Judges: Janice Bostok (AU), Ferris Gilli (US), Yasuomi Koganei (JP), Michael McClintock (US), Susumu Takiguchi (UK).


Kigo: "slug(s)"
Match Three


Judge Janice Bostok's Selection

a banana slug
atop mother's grave
indolent as she was

Gary Steinberg

At first glance some may think 'indolent' might not be a suitable description for a non-human slug.  But if we examine the alternative meanings (sluggish, slothful, disinclined to work hard!) indolent seems to be more dignified and respectful, particularly when speaking of the dear departed. This brings the mother and the slug together in an almost humorous and affection way. I think this is a good example of using the right word in the right place.


Judge Ferris Gilli's Selection

a few slugs
in the new lettuce--
final exam week

DeVar Dahl

I like this juxtaposition.  The slugs and the lettuce can symbolize more than meets the eye in print, in the "final exam week" context.   It works well taken at face value too---someone may be getting ready to graduate college and move on to grander things and other kinds of "green"; but slugs will forever be going after new lettuces in someone's garden.

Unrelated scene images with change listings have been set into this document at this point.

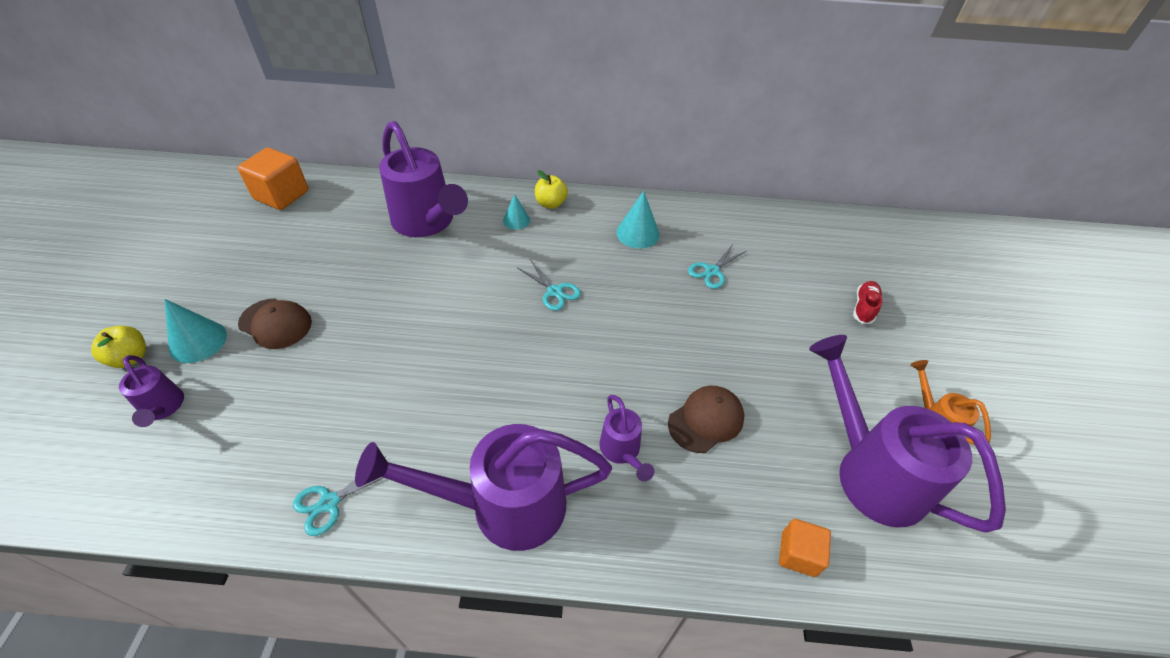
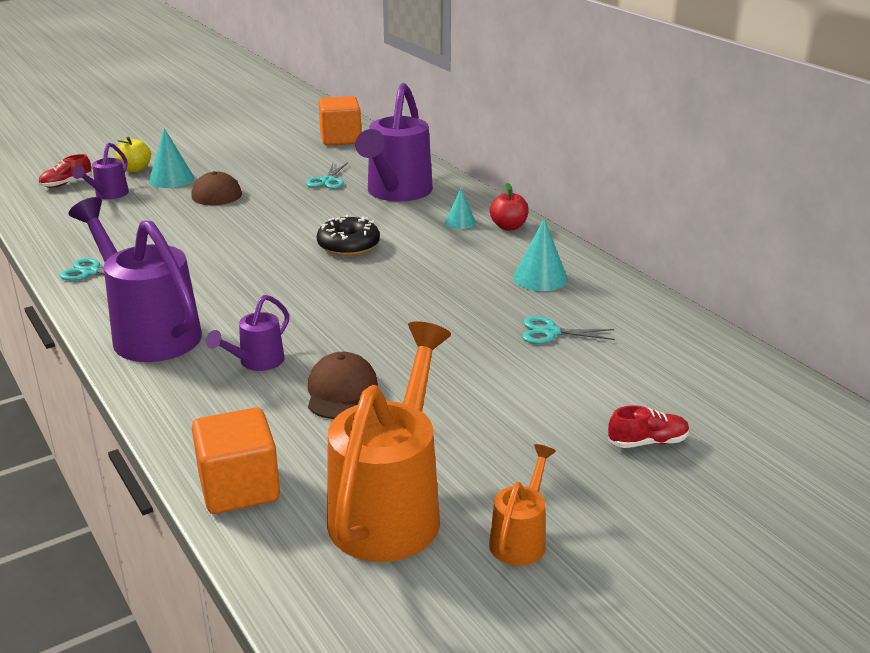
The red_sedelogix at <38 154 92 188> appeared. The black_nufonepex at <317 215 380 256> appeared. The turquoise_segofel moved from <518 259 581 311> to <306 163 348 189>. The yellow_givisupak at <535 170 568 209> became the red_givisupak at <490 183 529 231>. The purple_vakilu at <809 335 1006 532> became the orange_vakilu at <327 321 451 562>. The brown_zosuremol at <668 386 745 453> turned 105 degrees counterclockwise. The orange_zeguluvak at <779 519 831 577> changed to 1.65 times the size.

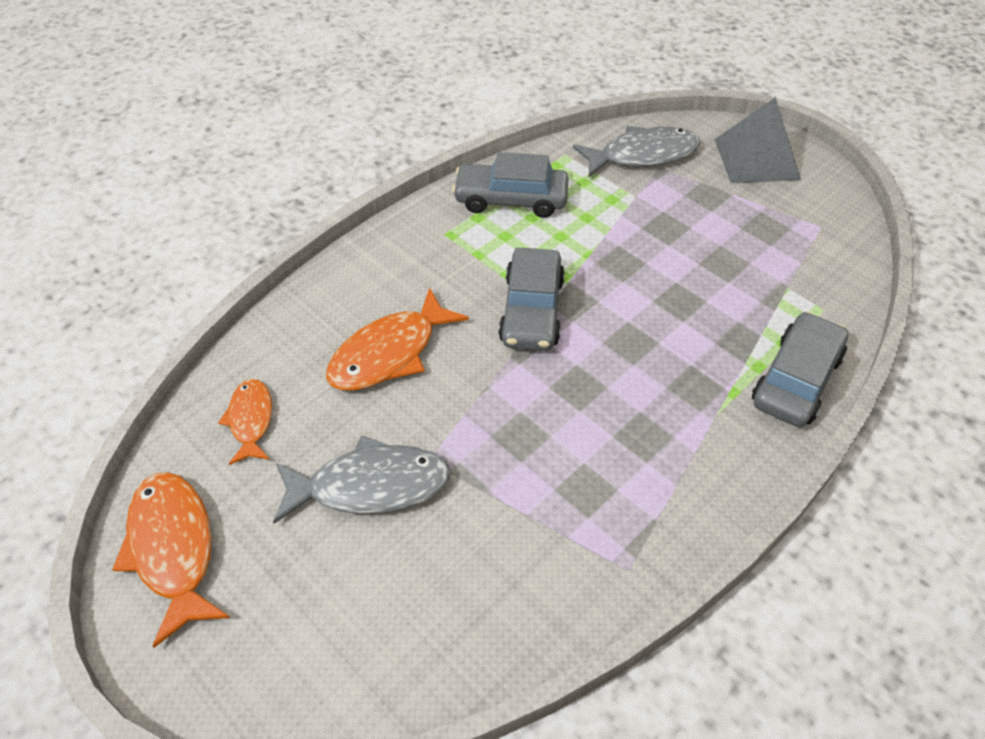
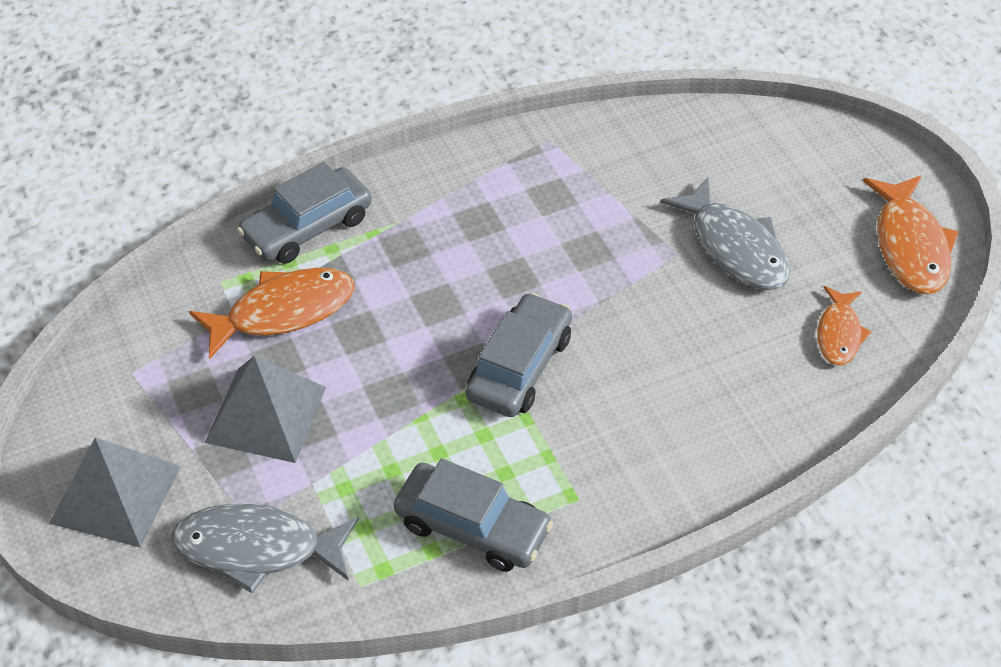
The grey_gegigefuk at <205 356 326 463> appeared. The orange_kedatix moved from <326 288 469 391> to <189 268 355 360>. The grey_kedatix at <273 436 451 524> turned 135 degrees counterclockwise.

Judge Yasuomi Koganei's Selection

thistles in bloom
by a rusted-out gas pump
Route 66

Karma Tenzing Wangchuk

It is a good history-narrating haiku. This haiku reminds me of "Grapes of Wrath", written by John E. Steinbeck. Since the Great Crisis, many dreamers headed for California looking for jobs, gold, or realizing their American Dreams. The thistles, a wild plant with prickly leaves, might give lessons to careless dreamers (careless flower pickers) by their prickles.


Judge Paul MacNeil's Selection

a slug's trail
where the stalk bends --
amaryllis in bloom

ito

Part of the natural realm, slugs can upset a gardener's plan. Chewing a bloom-stalk of such prominent flowers shows both sides of our own idea of beauty. This haiku shows fine craft as put to the page.


Judge Michael McClintock's Selection

garden deity --
the banana slug
enters its mouth

an'ya

What an arresting, memorable image!  And of course the banana slug has no regard for the deity here.  What are gods to men are lumps of stone or a place out of the sun for the rest of creation. The humor here is insightful and the delivery direct and uncomplicated.


Judge Susumu Takiguchi's Selection

beer trap -
slug trails leave it
in all directions

Alan J Summers

Kigo such as "slug" would tend to evoke similar reactions and associations in people. While we can readily share the experience of poets using such a kigo, it can also mean a danger of resulting haiku poems becoming similar to each other as their materials (themes, ideas and phrases) become limited, repeated and hackneyed. However, one never ceases to be amazed by the most frequently used idea turned into an excellent haiku, by a deft hand, with new insight or observation. Once upon a time, I used to have green fingers and slugs were my enemy. They are still abundant around my old farm house. I don't kill them now as I have become an Issa but they used to be salted, drowned in beer or boiled to death. They seem to call the trap "beer pub" in England and caffeine is now tipped to be the best weapon against slugs.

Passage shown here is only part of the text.